In practice that means endings like '-tion' (station, nation), '-sion' (mission, vision) and '-le' (little, table), plus suffixes like '-ness', '-ful', '-less' and '-ment'. Children also consolidate the common exception words they are expected to spell correctly by the end of Year 2.
What the school might call it
'Spelling patterns' rather than 'phonics' is the more common phrasing now. You may hear 'homophones' (words that sound the same but mean different things, like 'hear' and 'here'), 'suffix' (an ending that changes a word's meaning, like the 'ful' in 'helpful'), and 'common exception words' (the Year 1 and Year 2 lists of words children should read and spell correctly).
Some children retake the Phonics Screening Check in June if they did not meet the threshold in Year 1. The support around this continues quietly in school.
What you might see, hear, or be sent home
Weekly spelling lists are common, often paired with a Friday test. Decodable books may still come home for children working through Phase 5; most others have moved on to colour-banded books or to a more open choice of books.
The sharing book continues to matter. Children in Year 2 are building comprehension and vocabulary as much as decoding, and being read to at home is one of the strongest predictors of that.
Common questions at this stage
'My child is a confident reader now. Is phonics over?' The reading side is mostly secure. The spelling side is where phonics becomes ongoing work, because English spelling has so many patterns.
'Why did the weekly spellings get harder so fast?' Year 2 covers the National Curriculum list for the year, which introduces many of the words children are expected to read and write correctly by the end of Key Stage 1.
Year 3
Reading to learn
What your child is learning
Year 3 is the first year of Key Stage 2. The focus shifts firmly away from learning to read, and towards reading to learn. Most children are fluent decoders by this point. Spelling work continues through the Year 3 and Year 4 National Curriculum patterns: prefixes like 'un-', 'pre-', 'dis-' and 're-', endings like '-ture' (picture, creature) and '-sure' (measure, treasure), and words from unfamiliar origins like 'gym' or 'school'.

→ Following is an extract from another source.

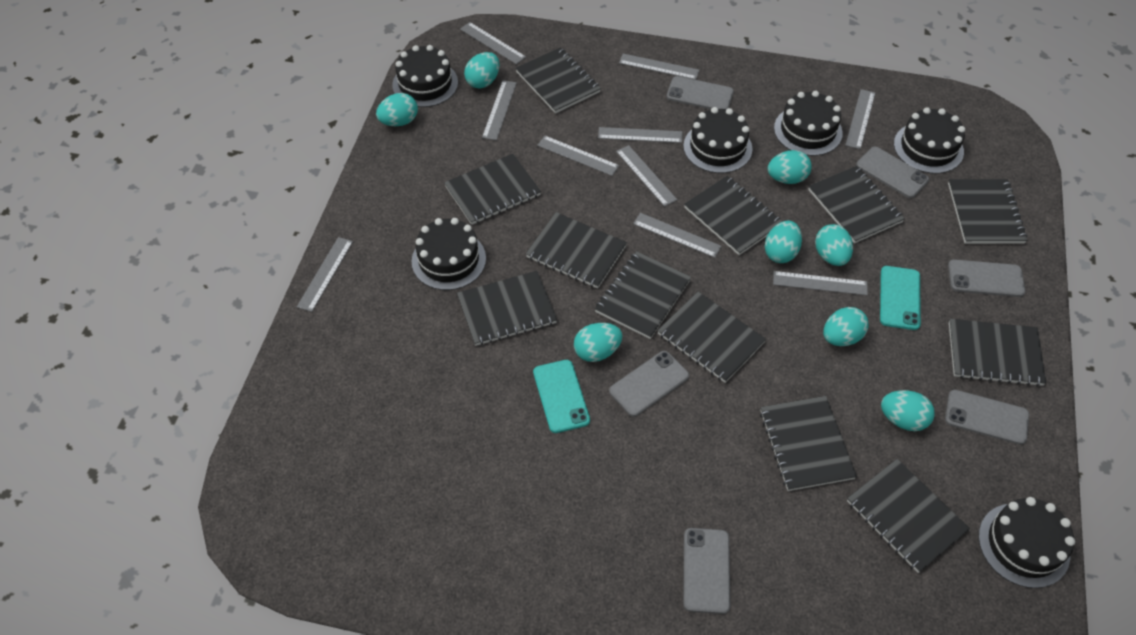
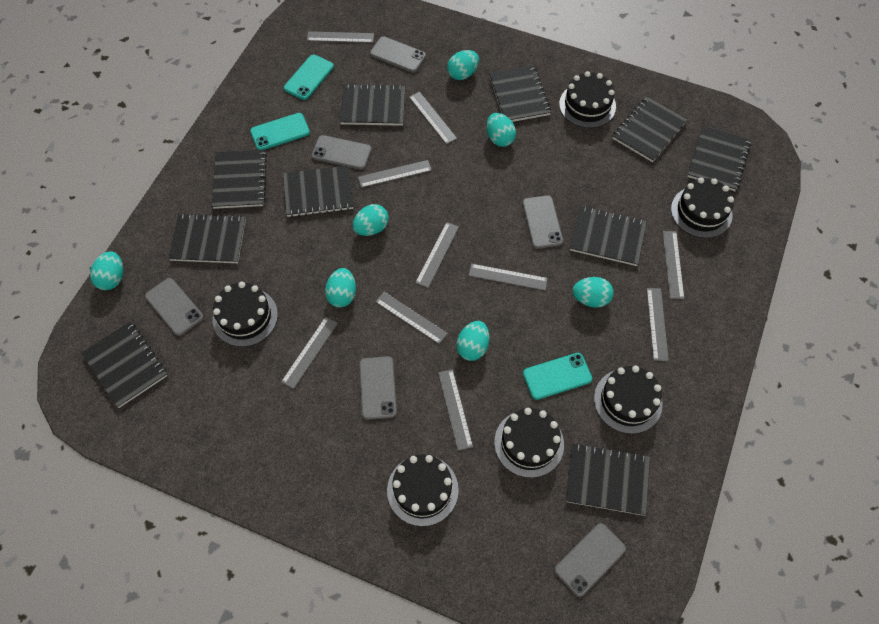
black notebook: 12 -> 10
turquoise egg: 8 -> 7
turquoise phone: 2 -> 3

Children who still have gaps in phonics at this stage are supported through a 'Rapid Catch-up' programme in most Little Wandle schools, or its equivalent in schools using other schemes.
What the school might call it
'Prefixes' are beginnings added to a word to change its meaning ('unhappy', 'disappear'). 'Etymology' is the origin of a word; in Year 3, children start to meet Greek and Latin roots that explain why English spelling is as strange as it is. Reading comprehension work has its own vocabulary too: 'inference' (working out something the text does not say directly), 'retrieval' (finding information stated in the text), and 'prediction' (guessing what comes next based on evidence).

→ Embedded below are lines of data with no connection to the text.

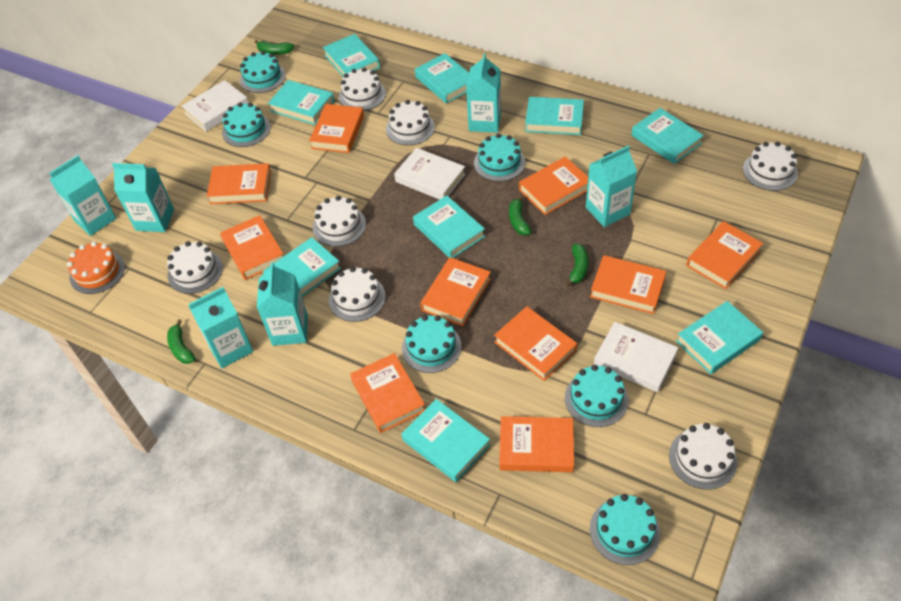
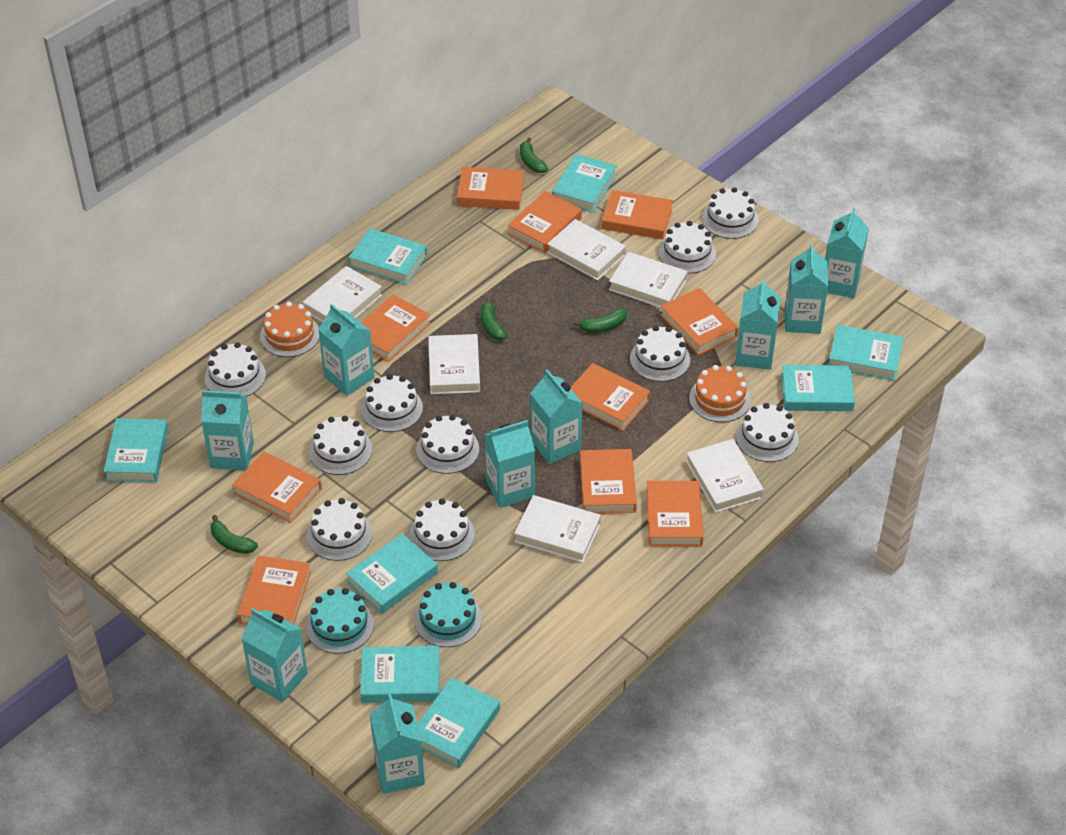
orange cake: 1 -> 2
turquoise book: 9 -> 8
turquoise cake: 6 -> 2
turquoise carton: 6 -> 9
white book: 3 -> 6
white cake: 7 -> 10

What you might see, hear, or be sent home
Longer spelling lists, often with pattern explanations. Reading records that ask for more than just signatures, sometimes with brief comments, prediction or inference questions. Topic-based reading linked to the wider curriculum, for example a history topic that includes non-fiction alongside stories.
Decodable books usually stop coming home unless your child is on a catch-up programme. Reading for pleasure becomes the main ask.
Common questions at this stage
'Should I still be listening to my child read at home?' Yes. Ten minutes most days is still the single most useful thing. Ask your child to tell you what happened in the chapter, as well as read it.
'The school has stopped sending a reading band book. Is something wrong?' Usually not. Year 3 is often when children move to choosing their own books from the class or school library. Ask the teacher what level your child is generally choosing if you want to check.